Embryo-Fetal Toxicity
Based on findings from animal studies and its mechanism of action, lazertinib can cause fetal harm when administered to a pregnant woman. Advise pregnant women and females of reproductive potential of the potential risk to a fetus. Advise females of reproductive potential to use effective contraception during treatment with lazertinib and for 3 weeks after the last dose. Advise male patients with female partners of reproductive potential to use effective contraception during treatment with lazertinib and for 3 weeks after the last dose.
See prescribing information for full details.

Serious adverse reactions occurred in 49% of patients who received lazertinib in combination with amivantamab. Serious adverse reactions occurring in ≥ 2% of patients included VTE (11%), pneumonia (4%), rash and ILD/pneumonitis (2.9% each), COVID-19 (2.4%), and pleural effusion and infusion-related reaction (amivantamab) (2.1% each).
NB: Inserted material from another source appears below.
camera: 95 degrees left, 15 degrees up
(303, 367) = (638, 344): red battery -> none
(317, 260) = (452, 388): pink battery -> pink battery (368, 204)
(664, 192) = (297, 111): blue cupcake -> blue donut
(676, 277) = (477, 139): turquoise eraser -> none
Fatal adverse reactions occurred in 7% of patients who received lazertinib in combination with amivantamab due to death not otherwise specified (1.2%); sepsis and respiratory failure (1% each); pneumonia, myocardial infarction, and sudden death (0.7% each); cerebral infarction, pulmonary embolism (PE), and COVID-19 infection (0.5% each); and ILD/pneumonitis, acute respiratory distress syndrome (ARDS), and cardiopulmonary arrest (0.2% each).
See prescribing information for full details.

Effect of Other Drugs on Lazertinib
CYP3A4 Inducers
Avoid concomitant use of lazertinib with strong and moderate CYP3A4 inducers. Consider an alternate concomitant medication with no potential to induce CYP3A4.
Lazertinib is a CYP3A4 substrate. Concomitant use with a strong or moderate CYP3A4 inducer decreased lazertinib concentrations, which may reduce the efficacy of lazertinib.
Effect of Lazertinib on Other Drugs
Certain CYP3A4 Substrates
Lazertinib is a weak CYP3A4 inhibitor. Concomitant use of lazertinib increased concentrations of CYP3A4 substrates, which may increase the risk of adverse reactions related to these substrates.
Certain BCRP Substrates
Lazertinib is a BCRP inhibitor. Concomitant use of lazertinib increased concentrations of BCRP substrates, which may increase the risk of adverse reactions related to these substrates.

Pregnancy: There are no available data on the use of lazertinib in pregnant women to inform a drug-associated risk. Advise pregnant women of the potential risk to a fetus.
Verify the pregnancy status of females of reproductive potential prior to initiating this medical product. Advise females of reproductive potential to use effective contraception during treatment with lazertinib and for 3 weeks after the last dose.
Males
Advise male patients with female partners of reproductive potential to use effective contraception during treatment with lazertinib and for 3 weeks after the last dose.
Lactation: There are no data on the presence of lazertinib or its metabolites in human milk or their effects on the breastfed child or on milk production. Because of the potential for serious adverse reactions in breastfed children, advise women not to breastfeed during treatment with lazertinib and for 3 weeks after the last dose.

Lazertinib may cause extreme fatigue. Do not drive or operate machinery if you feel very tired.